Розенфельд сопровождал в качестве адвоката в Мангейме исключительно успешный бизнес моего деда Хенкеля. Он составил также завещание деда, умершего в 1929 году. Согласно этому завещанию, я имел право в один прекрасный день войти в фирму «Хенкель». В 1938 году Розенфельд эмигрировал в Базель, где стал уважаемым нотариусом. (Много лет он был юридическим советником «посольства Германии».) В результате смерти моего дяди Штефана Карла, павшего в кампании на Западе, состав акционеров фирмы «Хенкель & К°» пришлось пересмотреть. Мать, как и ее сестра Шнивинд, отныне стали акционерами фирмы «Хенкель» в Висбадене, детища их отца. В ходе реорганизации мать получила право в соответствующее время номинировать одного из своих троих сыновей в качестве управляющего компаньона. Мать номинировала меня.
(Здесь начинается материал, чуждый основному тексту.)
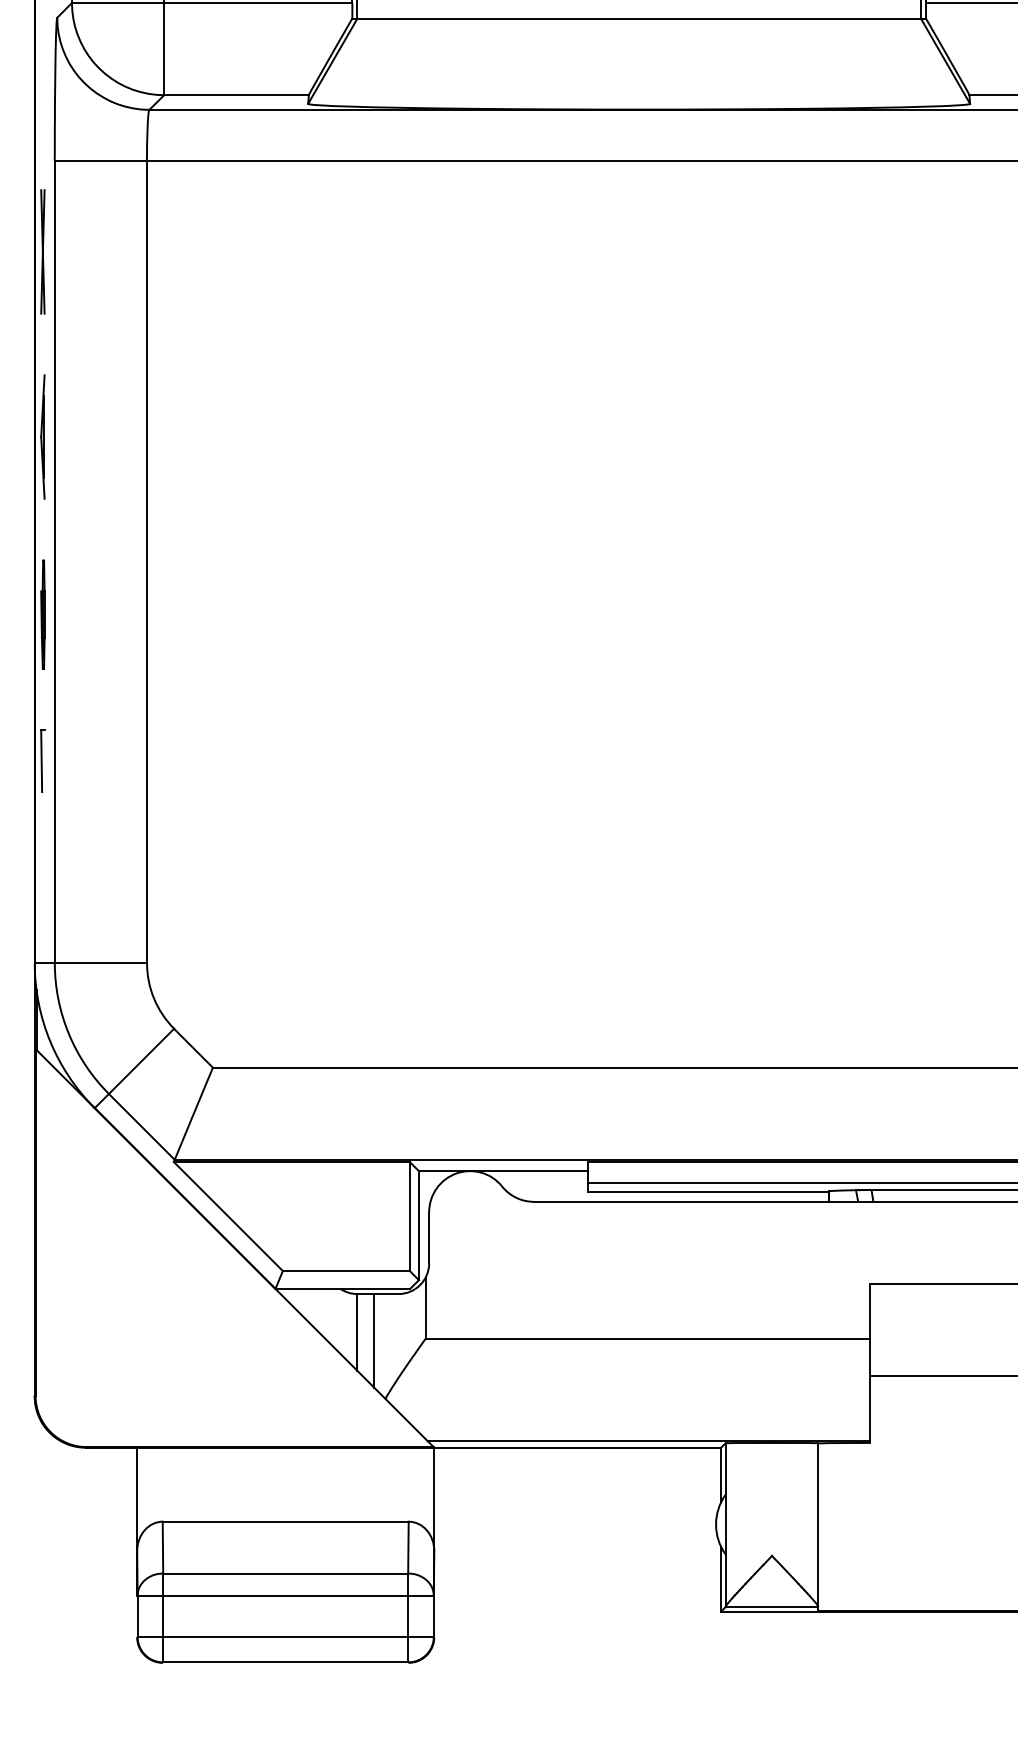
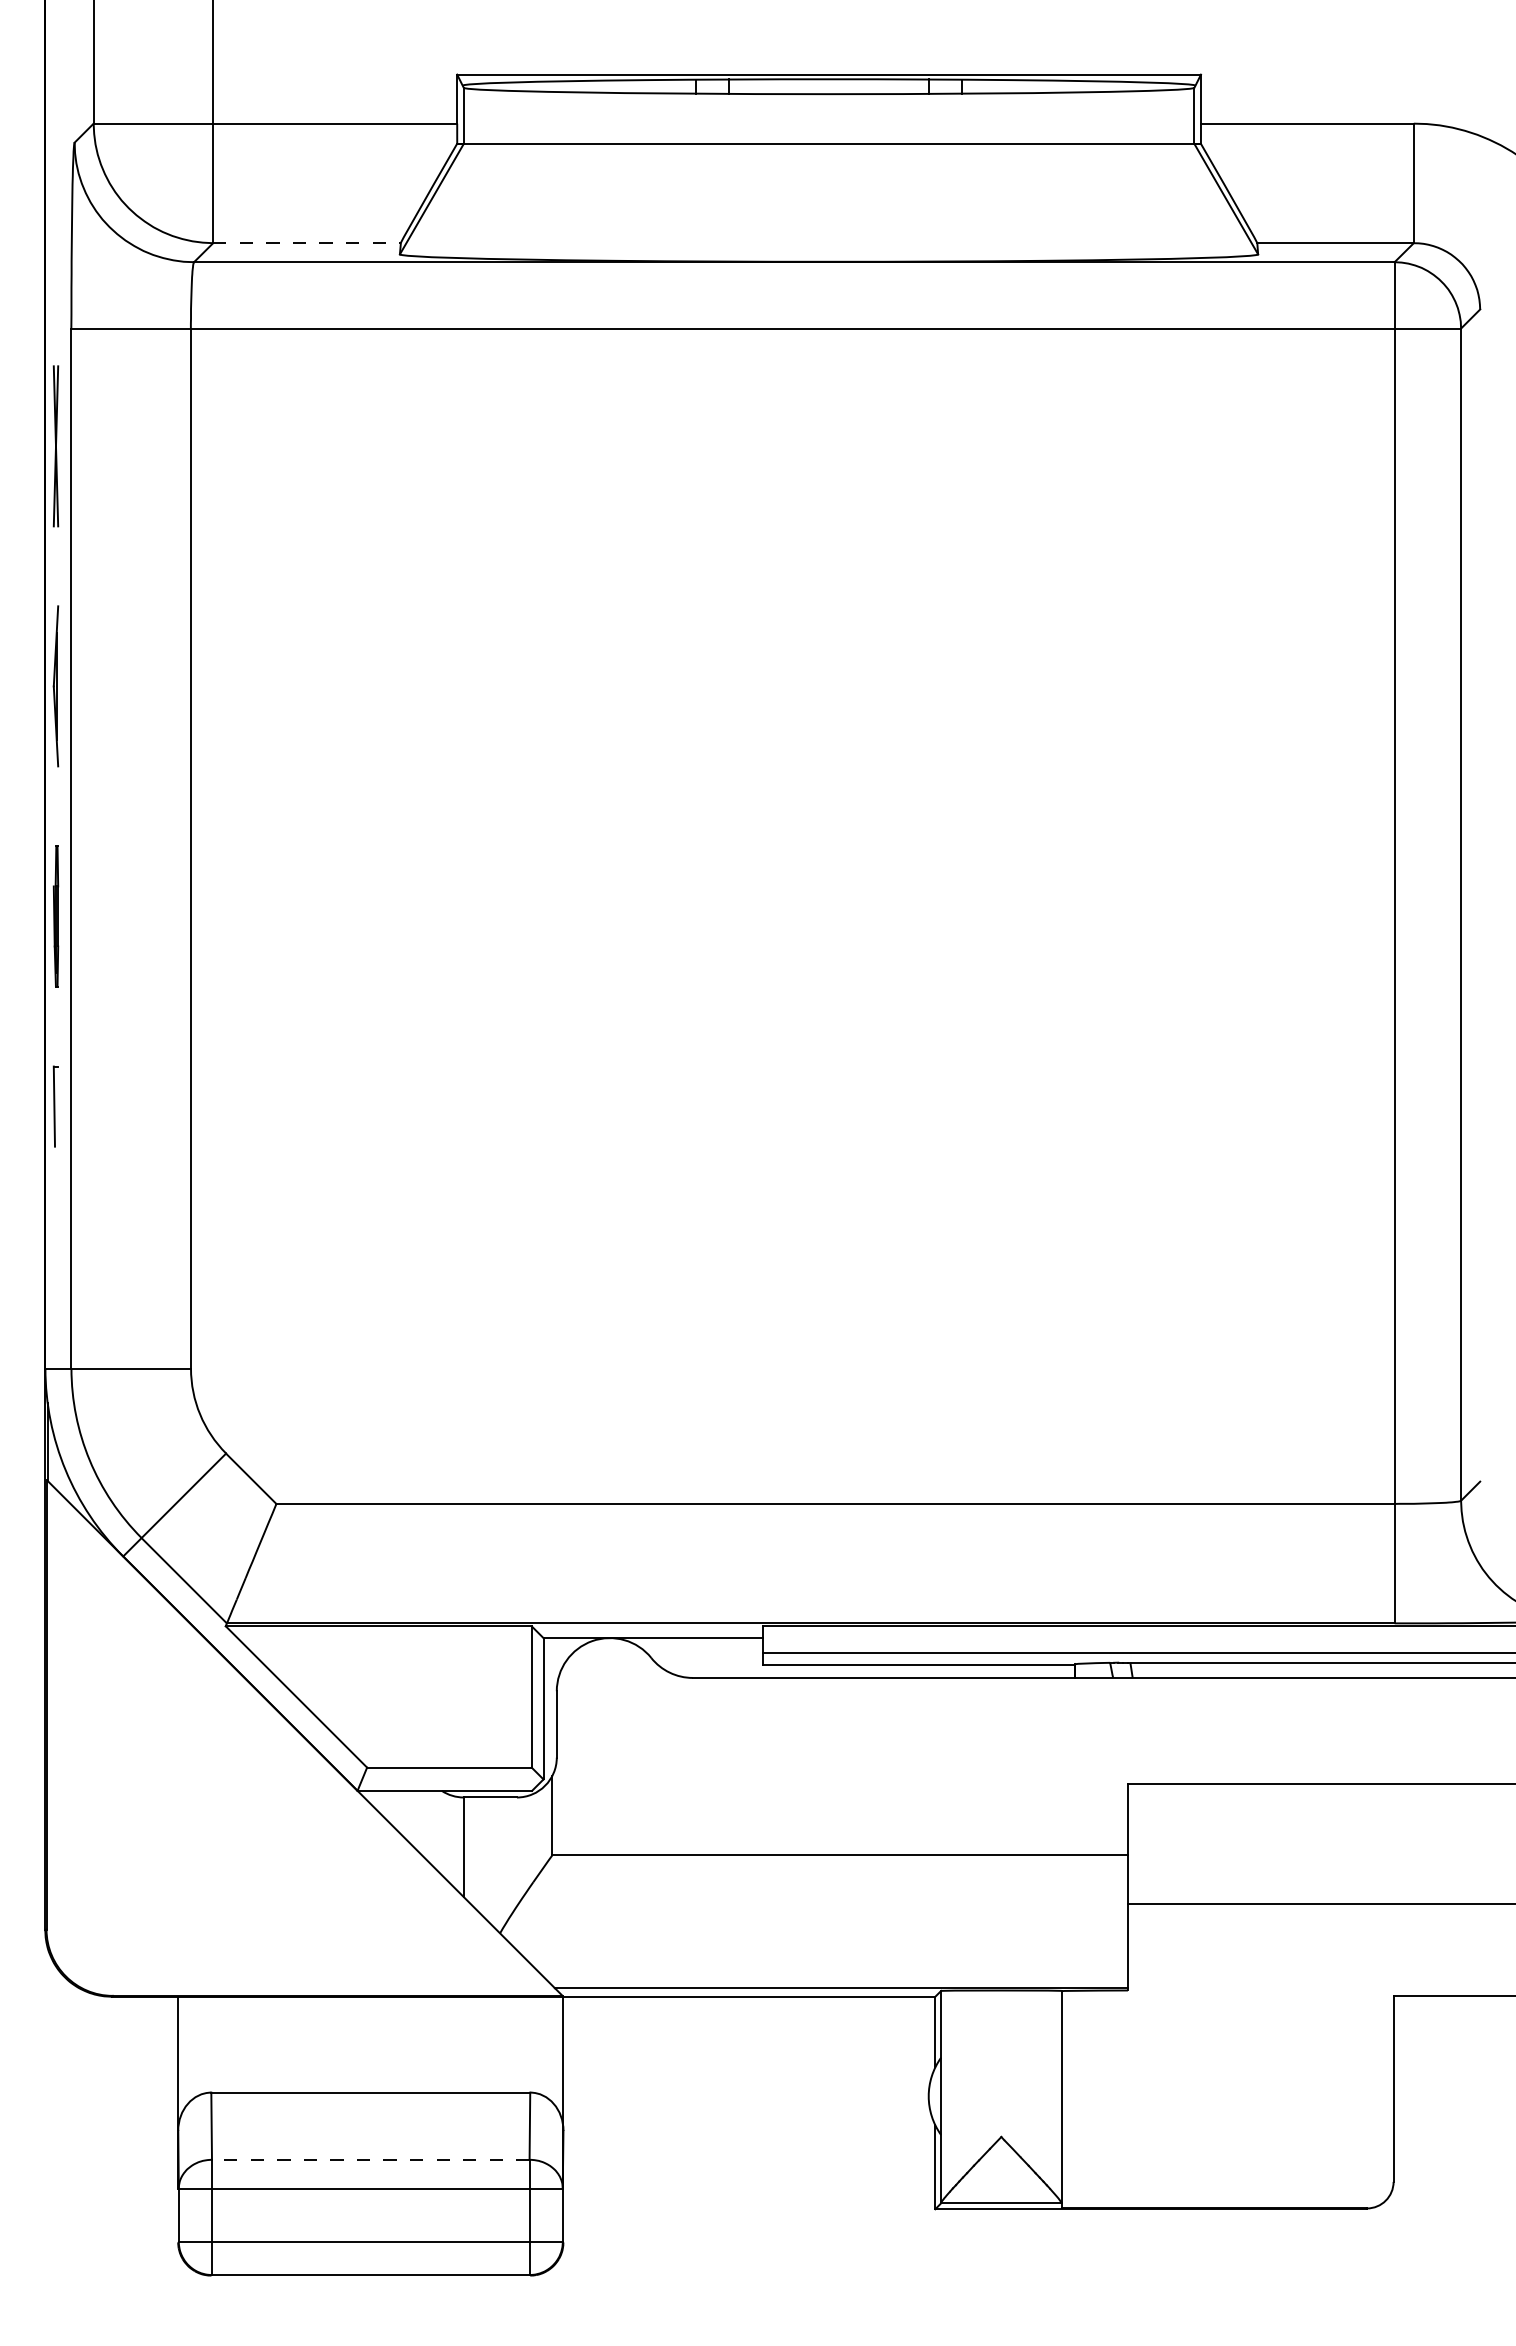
line: (236, 95) -> (307, 243), solid -> dashed
line: (374, 1341) -> (485, 1858), removed
line: (285, 1573) -> (370, 2159), solid -> dashed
Против выступил двоюродный брат матери и единственный лично ответственный компаньон фирмы Отто Хенкель совместно с законными представителями другого двоюродного брата и двоюродной сестры Хенкель. Кузены были еще несовершеннолетними и поэтому не участвовали в сопротивлении их опекунов. Утверждалось, что имя настолько разрушительно для бизнеса, что его носитель никоим образом не может стать управляющим компаньоном. Что даже якобы независимые личности — при всем своем уме — не могут избежать воздействия духа времени, забавным образом продемонстрировал известный банкир Герман Йозеф Абс. Являясь другом моего деда, он издавна был тесно связан с семьей. Через это он сделался многолетним главой консультативного совета семьи и фирмы. Он также признал в письменном виде принцип «коллективной ответственности», засвидетельствовав, что я, в качестве носителя имени Риббентроп, для фирмы неприемлем. Принцип «коллективной ответственности» выдвигался в этом случае открыто и был юридически представлен товариществом адвокатов, к которому принадлежал и известный участник Сопротивления Фабиан фон Шлабрендорф. Поверишь ли глазам своим, читая об этом сегодня? Разве не собиралось так называемое «Сопротивление» восстановить как раз правовое государство? В своей книге «Офицеры против Гитлера» он разделял тезис о том, что для свержения Гитлера требовалось причинить тяжелое поражение германскому вермахту [487].